The Film4/StudioCanal/Potboiler Productions movie was directed by Susanna White, written by Hossein Amini, with cinematography conducted by Anthony Dod Mantle DFF BSC ASC, who also operated A-camera throughout the production. Principal photography began on 26 March 2014 and continued for ten weeks, with a whirlwind schedule taking in locations in London and its suburbs, Finland, which doubled for Russia, Bern, Paris, the French Alps and Marrakech. Le Carré’s sons, Simon and Stephen Cornwell, were producers alongside veteran Gail Egan. From time to time, even great scribe himself paid visits to the set.
Ron Prince caught up with Dod Mantle over Skype, whilst the Oscar-winning cinematographer was scouting locations with director Danny Boyle in Glasgow and Edinburgh. Amongst brief digressions into premiership football, the untimely passings of Keith Emerson, Zaha Hadid and Ronnie Corbett, the harrowing brutality in Angelina Jolie’s forthcoming Khmer Rouge movie, and the merits of chocolate, crisps and fizzy drinks during long recce days – the picture of his work on Our Kind Of Traitor emerged.
How did Our Kind Of Traitor come across your path?
ADM: I was shooting In The Heart Of The Sea with Ron Howard at Warner Bros. Leavesden Studios, and Gail Egan gave me a call. I’ve worked with her on a number of movies going back a few years, such as Brothers Of The Head (2005) and The Last King Of Scotland (2006). She mentioned Susanna White, who I didn’t know, and asked if I would meet up to chat about a script they had based on a John le Carré novel. It seemed interesting, so we met up in a pub in Notting Hill to discuss it further.
What were your initial discussions?
ADM: As they spoke about the script, I quickly realised it was another great le Carré story, but much more contemporary – with oligarchs, bent politicians and bad, blood-money flooding into London. Susanna talked about the aspect of travel in the movie, and how she wanted to show the potential family aspects of a Russian gangster as well as a bored British university lecturer.
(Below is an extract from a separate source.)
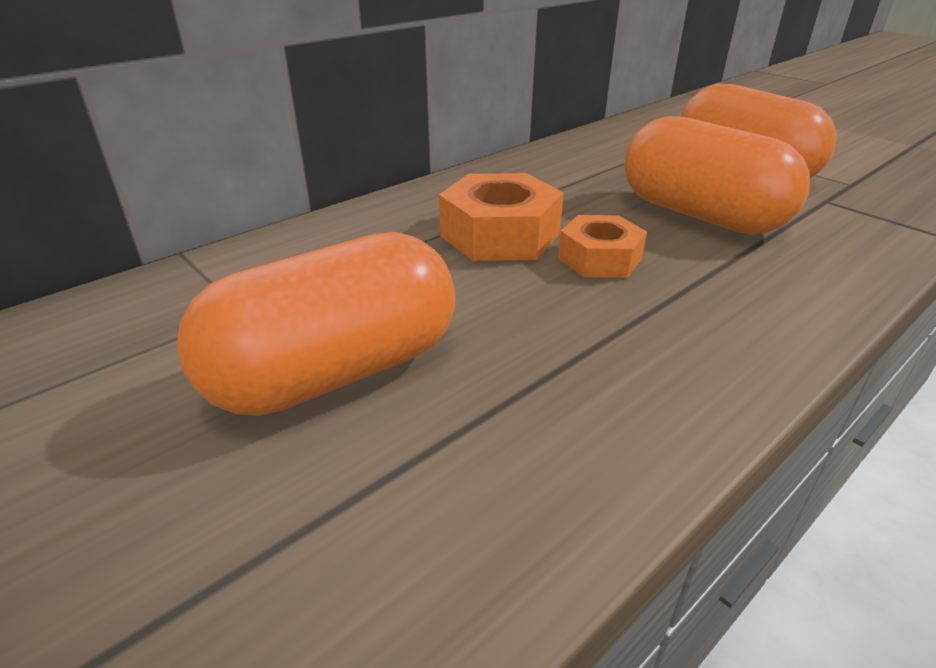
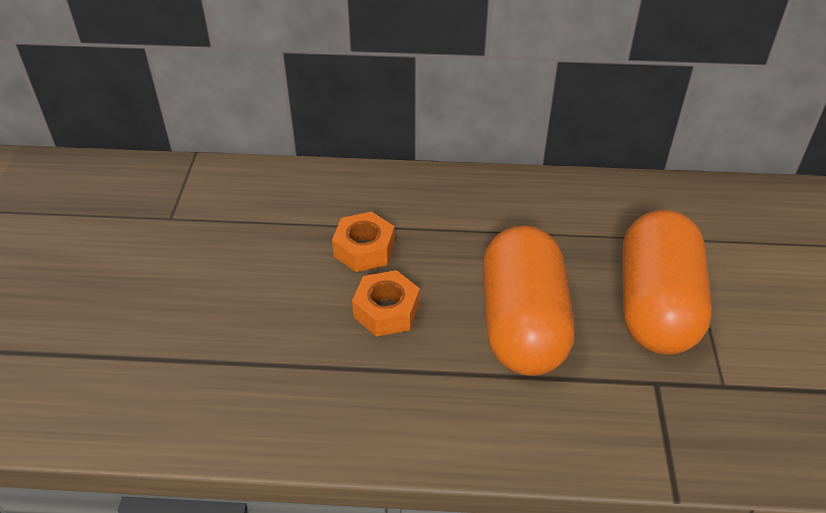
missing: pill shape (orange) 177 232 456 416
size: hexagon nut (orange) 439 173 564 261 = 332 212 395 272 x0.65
It was an interesting prospect to have a woman director, and it seemed to be a fairly simple, straightforward and comfortable shoot that I could work on in the spring months of 2014, directly after I finished on In The Heart Of The Sea.
What research did you do and what creative references did you look at?
ADM: During the six-week pre-production period, we scouted the various locations that Sarah Greenwood, the production designer, had found, and I showed Susanna a lot of Tarkovski stills. We talked about these and the idea of creating memorable images, how we could contrast nature, the forests and mountains, against the wealth and opulent panache of the gangsters’ material world – and their effects on the characters. We also discussed how we might use lenses to soften the image and pull away from digital artifacts. I wanted to get away from the typical smokey London settings of previous le Carré productions, to bring out the essence of each location, and to impart a sense of the unforeseeable as the two unsuspecting civilians travel around in this dangerous, high-stakes espionage game.
Take us into your practical reasoning for the cinematography?
ADM: Although there was some studio work at Ealing, the majority of the production involved a lot of travelling, and shooting on exterior and interior locations. To a large degree the spaces were going to govern the movement of the camera. So I saw the shoot as a sort of road movie. We were also going to be shooting at historic venues such as the RAC Club in Pall Mall and the Einstein Museum in Bern, and even on Eurostar, where you can’t have gaffer tape on the walls and have to be very careful with lamps and cameras. We had a very low budget and a smallish crew too. So I had to devise a flexible methodology according to all of that.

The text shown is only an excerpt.